The Audio DSP on Intel Chromebooks is configured to use the SOF “Community” key for firmware signing, and can therefore accept arbitrary user-developed firmware like Zephyr applications (of which SOF is one), including the Zephyr samples and test suite.

Initial TGL Chromebook Setup

(These instructions were written specifically to the Asus Flip CX5 device code named “delbin”. But they should be reasonably applicable to any recent Intel device.)

Power the device on and connect it to a wireless network. It will likely want to download a firmware update (mine did). Let this finish first, to ensure you have two working OS images.

Enable Developer Mode

Power the device off (menu in lower right, or hold the power button on the side)
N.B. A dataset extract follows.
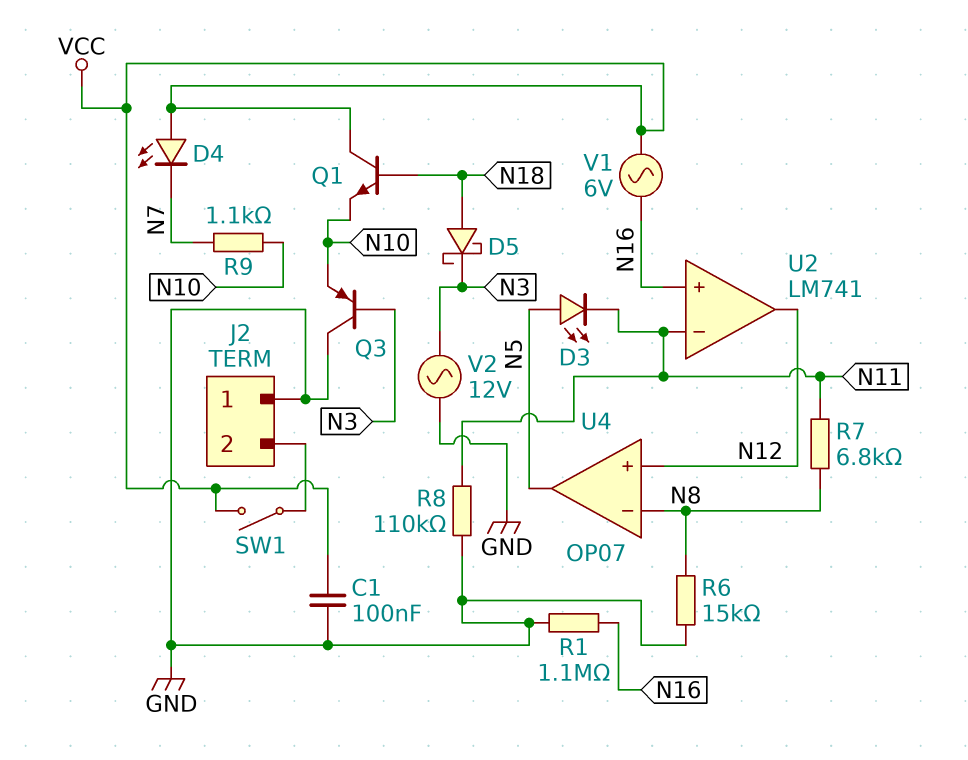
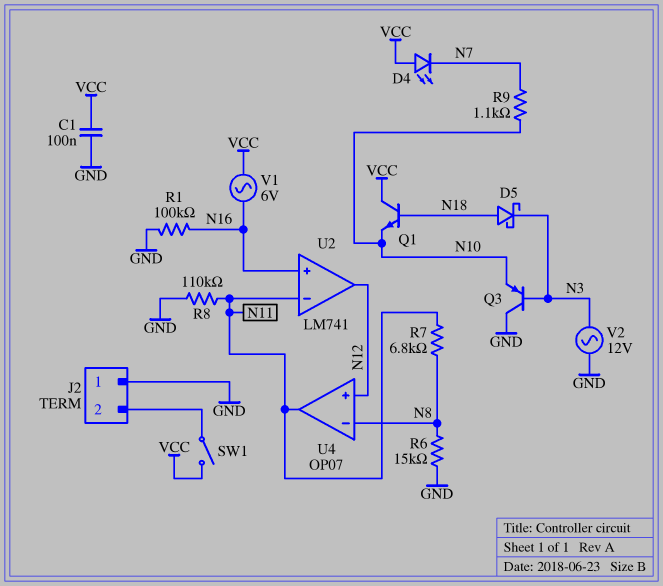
D3: LED (A N5, K N11) -> none
R1: 1.1M (GND, N16) -> 100k (GND, N16)
U4 pin out: N5 -> N11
Hold Esc + Refresh (the arrow-in-a-circle “reload” key above “3”) and hit the power key to enter recovery mode. Note: the touchscreen and pad don’t work in recovery mode, use the arrow keys to navigate.

Select “Advanced Options”, then “Enable Developer Mode” and confirm that you really mean it. Select “Boot from Internal Storage” at the bootloader screen. You will see this screen every time the machine boots now, telling you that the boot is unverified.

Wait while the device does the required data wipe. My device takes about 15 minutes to completely write the stateful partition. On reboot, select “Boot from Internal Storage” again and set it up (again) with Google account.

Make a Recovery Drive

You will at some point wreck your device and need a recovery stick. Install the Chromebook Recovery Utility from the Google Web Store and make one.

You can actually do this on any machine (and any OS) with Chrome installed, but it’s easiest on the Chromebook because it knows its device ID (for example “DELBIN-XHVI D4B-H4D-G4G-Q9A-A9P” for the Asus Tiger Lake board). Note that recovery, when it happens, will not affect developer mode or firmware settings but it will wipe out the root filesystem and /usr/local customizations you have made. So plan on a strategy that can tolerate data loss on the device you’re messing with!

Make the root filesystem writable

For security, ChromeOS signs and cryptographically verifies (using Linux’s dm-verity feature) all access to the read-only root filesystem. Mucking with the rootfs (for example, to install modules for a custom kernel) requires that the dm-verity layer be turned off:

First open a terminal with Ctrl-Alt-T. Then at the “crosh> “ prompt issue the “shell” command to get a shell running as the “chronos” user. Finally (in developer mode) a simple “sudo su -” will get you a root prompt.

crosh> shell
chronos@localhost / $ sudo su -
localhost ~ #

Now you need to turn of signature verification in the bootloader (because obviously we’ll be breaking whatever signature existed). Note that signature verification is something done by the ROM bootloader, not the OS, and this setting is a (developer-mode-only) directive to that code:

cros# crossystem dev_boot_signed_only=0

(Note: for clarity, commands in this document entered at the ChromeOS core shell will be prefixed with a hostname of cros.)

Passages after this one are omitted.